Приехал вершний, бросил повод на колодезный сруб и, на минуту остановившись, внимательно оглядел устиновскую избенку.

Вот кто понимал весь ее непотребный вид, весь хозяйский стыд и срам!

Всё поняв, Гришка, согнувшись, просунулся в дверцу избушки и пнул Барина:

— А-а-а! Ты уже здесь, лазутчик!

Барина он толкнул ногой, а Устинова рукой — это он поздоровался так и еще сказал:

— Здорово, Никола!

Тут были дни — Устинов со скотиной только имел дело и разговоры, Моркошке и даже Соловку высказывал свои мысли. Соловко, хотя и с полузакрытыми глазами и с отвислой губой слушал хозяина, а все-таки слушал. С Барином хотя и короткая была беседа, а все-таки была, о многом они успели поговорить. Ну а теперь с человеком предстоял разговор. С Гришкой Сухих.

А Барин замолчал, глаза у него сделались звериными. Когда Гришка пнул его, он оскалился, но безмолвно, не заворчал, не гавкнул, залег в угол. У него явился страх в глазах, он страха не скрывал, не прикидывался, будто ничего не боится, будто ему по-прежнему весело жить на свете, будто Сухих Гришка его нисколько не касается! Ничего этого Барин не изобразил, хотя и великий искусник был и так и эдак прикидываться. Он сидел в своем углу, шерсть торчком, а Устинову вполне было понятно, что и как переживает Барин.

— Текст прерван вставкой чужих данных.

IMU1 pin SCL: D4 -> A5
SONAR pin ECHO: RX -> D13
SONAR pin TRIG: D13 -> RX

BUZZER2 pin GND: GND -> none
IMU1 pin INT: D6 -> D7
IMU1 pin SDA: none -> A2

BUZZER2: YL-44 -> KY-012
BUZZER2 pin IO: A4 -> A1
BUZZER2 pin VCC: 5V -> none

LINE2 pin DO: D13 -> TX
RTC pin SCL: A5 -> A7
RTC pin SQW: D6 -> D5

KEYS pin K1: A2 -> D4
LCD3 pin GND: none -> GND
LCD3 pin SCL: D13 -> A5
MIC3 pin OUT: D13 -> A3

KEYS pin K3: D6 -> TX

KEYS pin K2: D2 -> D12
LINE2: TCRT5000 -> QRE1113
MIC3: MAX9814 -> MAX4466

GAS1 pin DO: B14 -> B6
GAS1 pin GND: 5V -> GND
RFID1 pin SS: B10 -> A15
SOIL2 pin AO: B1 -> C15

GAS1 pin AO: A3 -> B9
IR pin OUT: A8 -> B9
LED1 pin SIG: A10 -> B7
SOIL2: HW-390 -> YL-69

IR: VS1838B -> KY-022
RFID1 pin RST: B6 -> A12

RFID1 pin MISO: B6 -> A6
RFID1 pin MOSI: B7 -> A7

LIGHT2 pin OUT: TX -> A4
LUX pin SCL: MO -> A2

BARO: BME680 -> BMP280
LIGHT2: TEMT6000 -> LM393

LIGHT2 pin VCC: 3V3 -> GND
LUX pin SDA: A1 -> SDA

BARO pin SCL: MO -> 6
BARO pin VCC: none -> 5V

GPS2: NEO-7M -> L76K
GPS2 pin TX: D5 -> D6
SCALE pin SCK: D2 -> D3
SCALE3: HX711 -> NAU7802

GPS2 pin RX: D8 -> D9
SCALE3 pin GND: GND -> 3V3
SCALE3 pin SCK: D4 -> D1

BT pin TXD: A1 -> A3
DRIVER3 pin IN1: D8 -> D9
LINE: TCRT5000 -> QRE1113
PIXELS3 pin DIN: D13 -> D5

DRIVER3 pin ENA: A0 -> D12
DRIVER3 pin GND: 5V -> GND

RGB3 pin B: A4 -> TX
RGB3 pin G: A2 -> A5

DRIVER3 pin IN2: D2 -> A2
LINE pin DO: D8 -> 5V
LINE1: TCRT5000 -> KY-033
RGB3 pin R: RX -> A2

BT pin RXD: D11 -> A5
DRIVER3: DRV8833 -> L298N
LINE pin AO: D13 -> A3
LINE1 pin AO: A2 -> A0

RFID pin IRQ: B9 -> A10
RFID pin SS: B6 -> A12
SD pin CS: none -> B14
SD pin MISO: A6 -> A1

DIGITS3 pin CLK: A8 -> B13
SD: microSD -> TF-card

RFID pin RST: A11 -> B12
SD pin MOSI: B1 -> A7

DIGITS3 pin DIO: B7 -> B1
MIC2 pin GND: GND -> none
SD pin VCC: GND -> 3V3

«Мне страшно, хозяин, — показывал нынешний вид Барина, — но ты не думай, будто я убегу, оставлю тебя одного! Я не убегу! Когда понадобится, я свой страх, я всё на свете позабуду и брошусь тебе на помощь! Уж ты мне поверь, не сомневайся, об одном я только прошу — не замечай страха во мне, в моих глазах! Мне от этого совсем худо делается!»

— Ладно, ладно! — сказал Устинов. «Чего ты испугался-то? Это же Гришка Сухих, сильно лохматый и дикий, но человек же!» — хотел еще пояснить Устинов Барину, но не пояснил.

А Гришка — огромный, хромоватый, опрокидывая плечи вперед, сгибаясь в пояснице, чтобы сделаться пониже и не бороздить головой жерди потолочного настила, — мерил избушку из угла в угол. Избушка крохотная, Гришка огромный, получалось, будто он в клетке бегает, будто не по своей воле он вошел сюда, а посажен в клетку насилием.

Устинов подумал: те давние раскольники, которые в Сибирь долгие годы шли, в Сибири с рогатинами на медведей хаживали, такими же, наверное, были огромными и лохматыми.